Appaiono, in questa circostanza, straordinari e lucenti i simboli di queste speranze. Alberi di Natale si sono illuminati in ogni piazza del mondo.
Luminarie poste in ogni angolo abitato, siano grandi città, piccoli paesi, rioni e strade, grandi o piccoli spazi e negozi. Luce che simboleggia l’attesa, la gioia della nascita e dello stare insieme, la resistenza umana e quell’iniziale slogan “andrà tutto bene” si è tramutato in “ce la faremo”.
Ma sotto l’albero di Natale, in questo strano anno, cosa vorremmo trovare in dono?
La lista sarebbe molto lunga e differenziata per età, per necessità, per sostenibilità.
Nel volere essere parsimoniosi, concreti, consapevoli dei limiti dei desideri adulti, cominceremo col chiedere in dono un “vaccino”, sicuro per tutti in uguale misura, che consenta ad ogni individuo, di ogni età e genere, di sopravvivere a questo temibile virus.
Ed una “formula”, in tutte le lingue del mondo, per riconsiderare la straordinarietà e il valore della vita.
Molti “ricostituenti”, per rafforzare il nostro sistema immunitario di corpo e mente.
Sotto ogni albero di Natale, sia esso “classico con palline rosse e fiocchetti, stile shabby, decorazioni in legno, barocco, minimal o alternativo”, ognuno ci aggiungerà del suo.

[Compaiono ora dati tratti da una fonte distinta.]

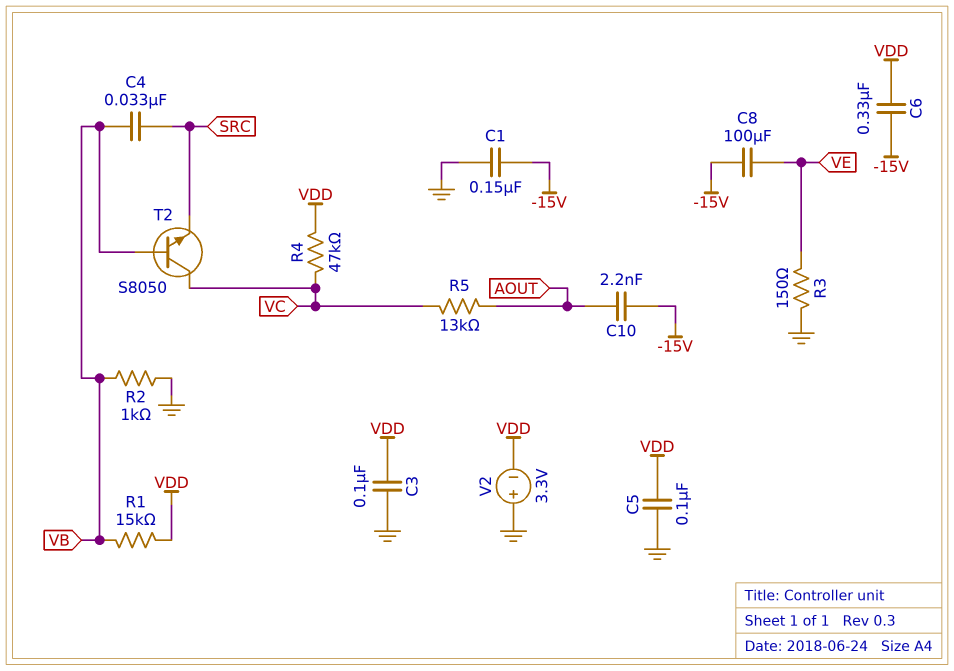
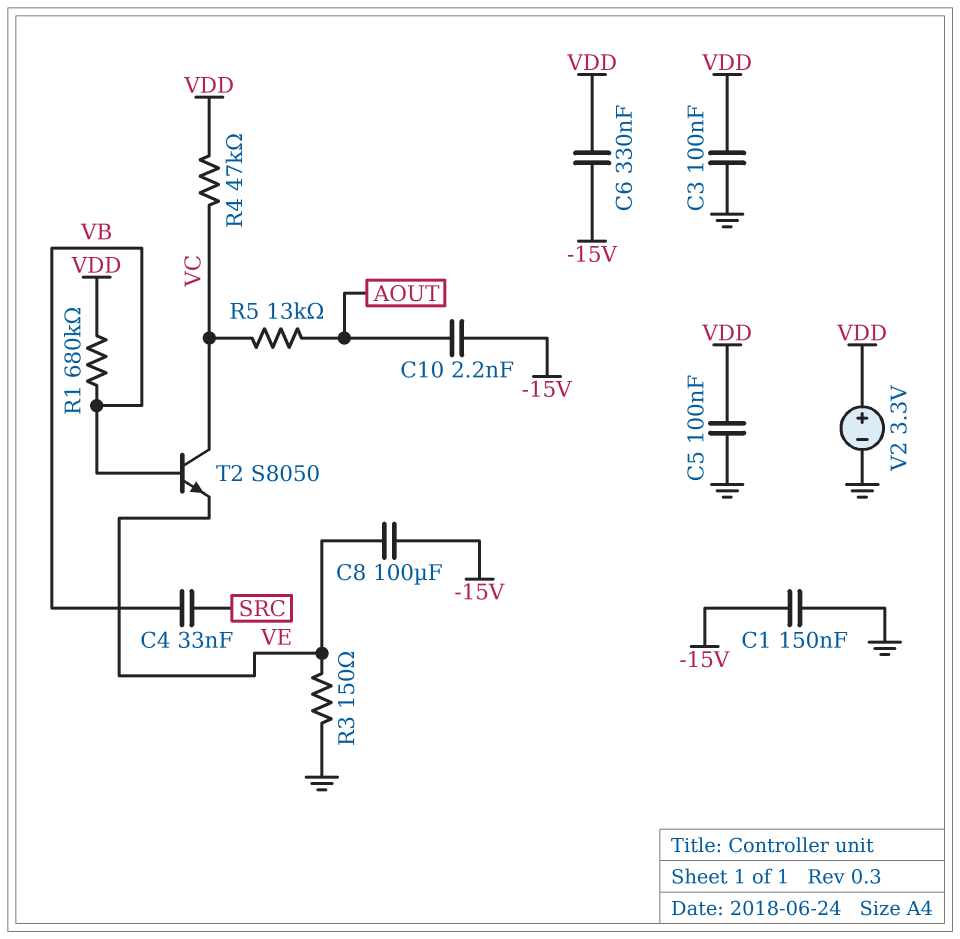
R1: 15k (VB, VDD) -> 680k (VB, VDD)
R2: 1k (GND, VB) -> none
T2: NPN S8050 (B VB, C VC, E SRC) -> NPN S8050 (B VB, C VC, E VE)
V2: 3.3V (plus GND, minus VDD) -> 3.3V (plus VDD, minus GND)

Non abbonderanno sciarpe e cappelli, generi abbigliamento, ninnoli più o meno di pregio. Perché, mai come durante uno stato d’emergenza, i soldi servono per affrontare quotidianità e straordinarietà e la leggenda che ci vuole popolo di grandi risparmiatori si scontra con un’economia capricciosa.
Abbattuti i desideri smodati, riservati ormai alle fasce di grande ricchezza, le richieste si rivolgono prima di tutto a doni di benessere collettivo.
Ma quest’anno è un Natale imprevedibile e un grande regalo ce l’ha già fatto. In anticipo e senza istruzioni all’uso. Ci sembra impegnativo ma non sappiamo come funzioni. Un gioco complicato, a cui vorremmo partecipare, ma che prevede uno studio di regole precise per non trovarsi sconfitti alla prima mossa. Sarebbe indispensabile spiegare meglio come funziona e in cosa consistono esattamente le modalità e gli obiettivi di questo gioco di società perché tutti possano concorrervi altrimenti parole come: digitalizzazione, innovazione, competitività; rivoluzione verde, transizione ecologica; salute; infrastrutture per la mobilità; istruzione, formazione, ricerca, cultura; equità sociale, di genere, territoriale appaiono prive di contenuti.
Questo gioco si chiama Recovery Fund e sapremo meglio come funzionerà dai prossimi mesi del nuovo anno. Bisognerà muovere i 209 miliardi “donati” dall’Europa e che il Governo Italiano dovrà utilizzare attraverso un piano nazionale di ripresa del Paese studiando le mosse per non perdere. E che altro chiedere?
Di questi tempi dovremmo accontentarci, forse, ma resta il fatto che nell’immediato, sotto l’albero di Natale, non ci sarà il vaccino tanto desiderato né si sa quando arriverà né come verrà distribuito. Non ci saranno computer per tutti coloro che ne hanno bisogno per lavoro o per studio, per immettersi e competere nel mondo della tecnologia digitale. Non ci saranno banchi comodi e adeguati per studenti. Né alberi o anche solo bulbi da piantare per cominciare una piccolissima e personale rivoluzione ecologica. Non indicazioni di ristrutturazione del sistema sanitario. Non sono previsti piani adeguati per definire la parità di genere né per la cultura ed il turismo, la ricerca, il lavoro.
Chi è o sarà capace d’insegnarci le buone mosse del “Recovery fund”?
Nel frattempo scambiamo i nostri doni, pensierini piccoli, modesti, poco costosi, fatti con il cuore.